The problem I have with job descriptions is that they define average performance and average performers. Early in their careers, the best people tend to get promoted more quickly or get assigned bigger projects. As a result, they tend to be lighter on a years-of-experience basis and get overlooked using a traditional skills/experience resume screening process. This effect is worsened when job descriptions are used as advertising, since even fully qualified top people won’t apply since they aren’t interested in a lateral transfer. High-potential candidates won’t apply either since they are apparently “not qualified” on an absolute level of skills basis.

To remedy this dilemma, I suggest that recruiters ask hiring managers what the person would need to do over the course of the first year in order to get into the top half of the top half. I refer to this list of 5-6 performance objectives as a performance profile. Then ask the hiring manager if he or she would at least be willing to see a person who has achieved similar results, even if their skills and experience aren’t exactly what’s described in the job spec. Few managers resist this.

Tossing the job description aside also requires a different approach to screening. For this I suggest a two-step approach, first determining if the person is in the top-half of the top-half and second, if the person is a reasonable fit for the job. Each step takes about 15 minutes on the phone.

To quickly determine if the person is in the top-half of the top-half, I’ve created what I call a super competency. It combines all competencies into one big competency. In this case it’s called the Achiever pattern. The idea behind this is that rather than look for a bunch of hard-to-measure individual competencies, look for the results or impact of these competencies as part of the work history review. High-potential people get promoted more rapidly, get more recognition, get bigger bonuses, are assigned to more important projects, have more visibility with upper management, have more patents, write more whitepapers, take on more leadership roles, and are more well-known in the industry, among other similar indicators. This is the Achiever pattern. Since the pattern starts becoming evident in high school and college, you can use this filter regardless of the position level.

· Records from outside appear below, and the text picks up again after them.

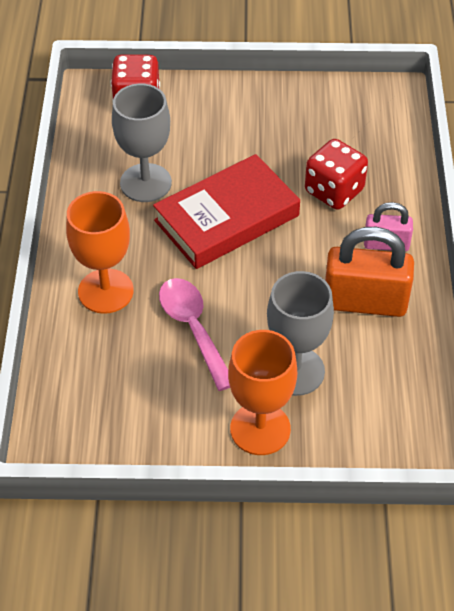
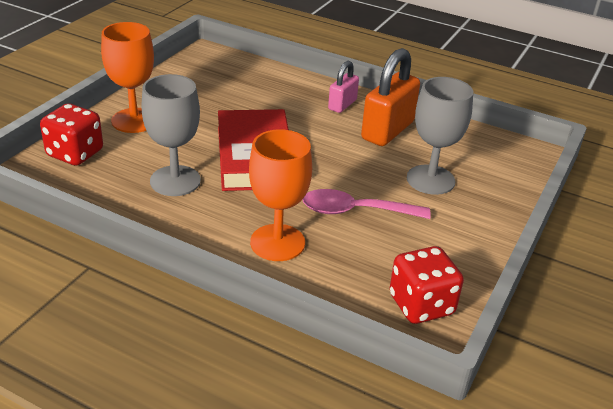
camera: 65 degrees left, 15 degrees down
(260, 429) = (475, 214): orange goblet -> orange goblet (134, 120)
(334, 191) = (274, 105): red dice -> red dice (421, 305)

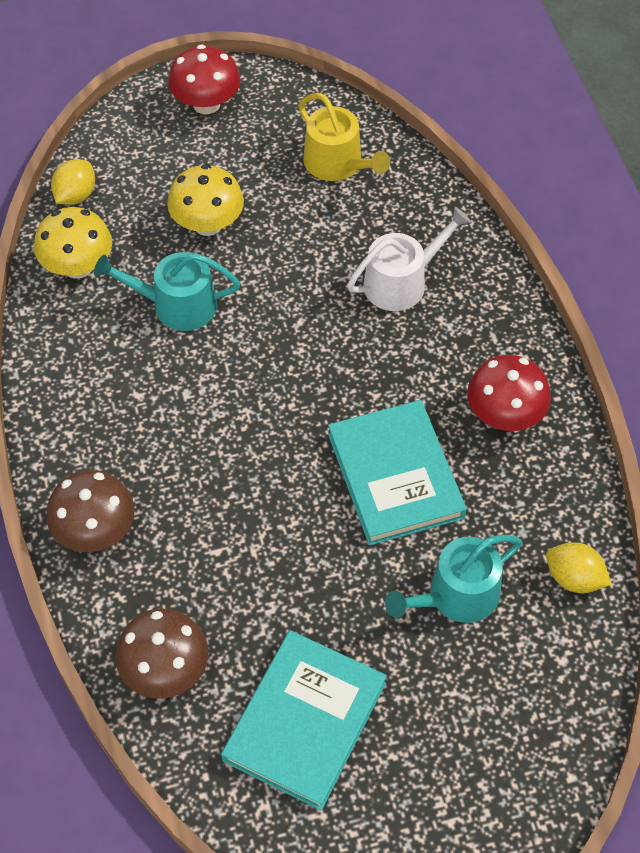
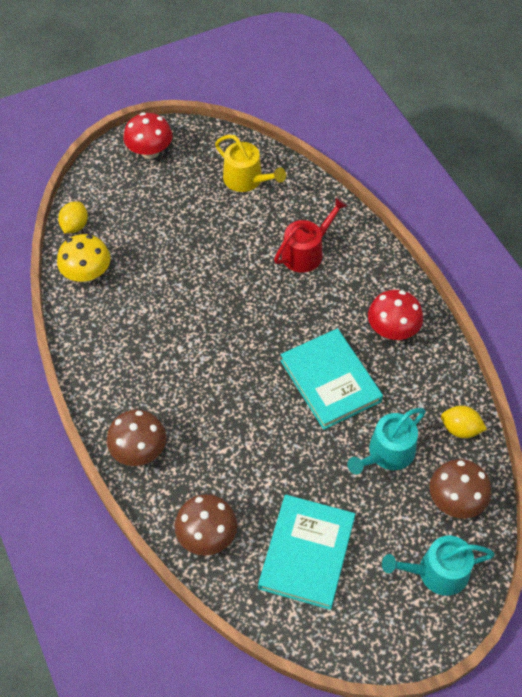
camera: 10 degrees left, 0 degrees up
(176, 305) = (160, 290): turquoise watering can -> turquoise watering can (437, 572)
(207, 224) = (169, 232): yellow mushroom -> none
(401, 282) = (306, 252): white watering can -> red watering can
(543, 682) = (455, 500): none -> brown mushroom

Once I find the Achiever pattern I then ask the candidate to describe the biggest task, project, or accomplishment they’ve handled most related to what’s described in the performance profile. If it’s comparable from a scope and complexity standpoint, I present the candidate to the hiring manager as a high-potential person worth meeting. Getting the hiring manager to meet the candidate is where most recruiters fall short. That’s why the performance profile is so important. It switches the criteria from skills to performance.

Hiring more Achievers should be the primary goal of all recruiters. It starts by becoming a Corporate Headhunter. If you’re a recruiting leader I’d suggest start hiring recruiters who can challenge hiring managers, who are willing to call people who aren’t looking and engage with them in a career discussion, and who can fight hard for their candidates who are Achievers, especially those who have a different mix of skills than listed on the job description. In the long run these are the people who will be running your company in the future.